Almonds are not the main source of California’s water issues. There is no longer any doubt that climate change is the new reality. California is in the fourth year of a drought that is starting to have an impact on its food production, and almond growers have recently been taking the brunt of criticism for high water consumption. This ill repute is largely unfair: from a nutritional-density perspective, almonds deliver much better value and in fact require less water than many crops that are far less nutrient-rich. Gallons-per-ounce values vary with different sources, but all agree that California’s biggest water sucker by far is the commercial meat industry.
Getting meat and dairy to your plate takes exponentially more water than almond production does, and those huge animal factory farms have a lot to answer for. Almost 50% of California’s water supply either directly or indirectly goes to the production of meat and dairy. Almonds use about 10% of California’s total water supply each year, but they are also its most lucrative exported agricultural product, adding $6.5 billion to the state economy and producing 80% of the world’s supply. In these days of world trade, California’s drought is certainly not just a local problem, but a global one. In a year with practically no water coming from rain or alpine snow melt, that’s enough to send ripple effects throughout the world. With less water to go around, the main effect will be higher production costs, and this is felt far beyond US borders.

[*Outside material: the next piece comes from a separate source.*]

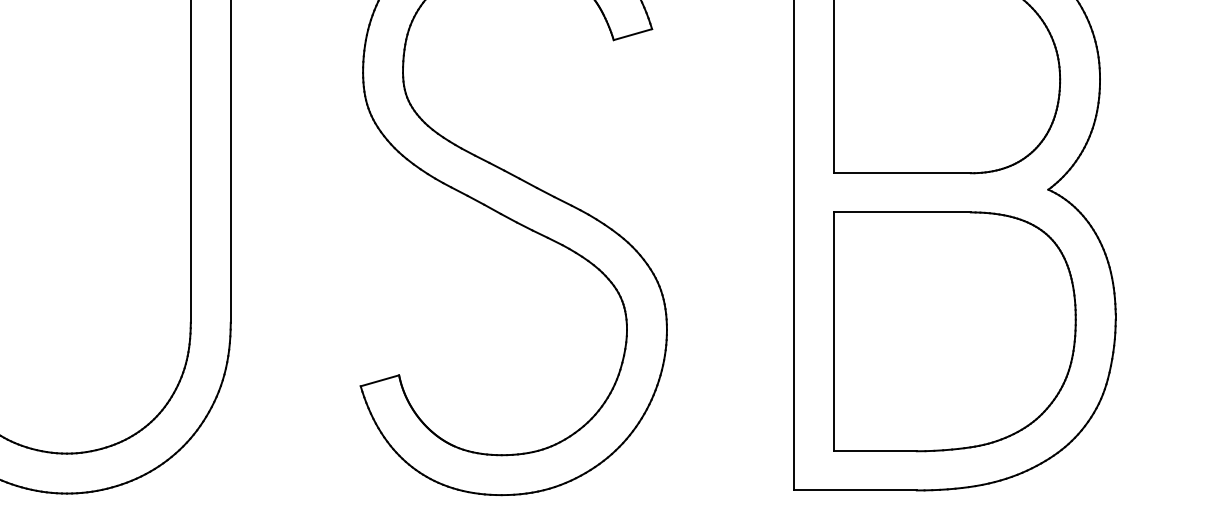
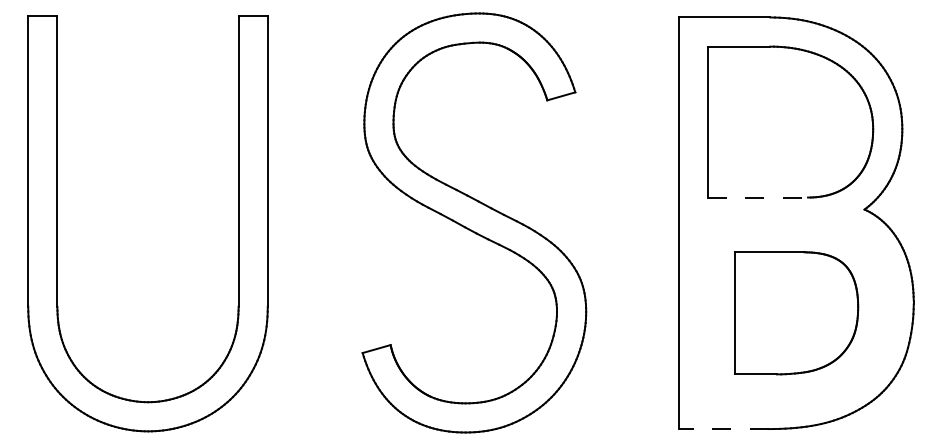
line: (903, 173) -> (758, 197), solid -> dashed
part: (955, 332) -> (796, 313), size x0.7
line: (855, 491) -> (723, 429), solid -> dashed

Innocent almonds bask in the California sun.

Rancho Vignola’s California almonds come from the northern areas, where water shortages are not as severe as other parts of the state. Yuba and Stanislaus counties still have plenty of water to grow almonds, using up-to-date water-saving irrigation methods. Our main suppliers, Stewart & Jasper (Newman, CA) and Maisie Jane’s (Chico, CA), both use modern water-saving irrigation methods and have their own water wells. In addition, Maisie Jane’s organic orchard is a well-established family operation committed to sustainable, eco-friendly farming methods.
California’s drought is impacting food prices across the board. Many crops and animal producers may be forced to relocate elsewhere. For Canadians, these higher prices may urge more of us to eat locally, growing leafy greens and vegetables at home and eliminating the need to transport these items that have relatively low nutritional density over thousands of kilometres. Alas, superfoods such as almonds and many other tree nuts don’t grow in our northern climes, so it's their high nutritional value that justifies the cost of transporting them. Despite any increased prices, raw almonds still provide far better nutritional value for your money than many other crops and remain one of the healthiest foods available.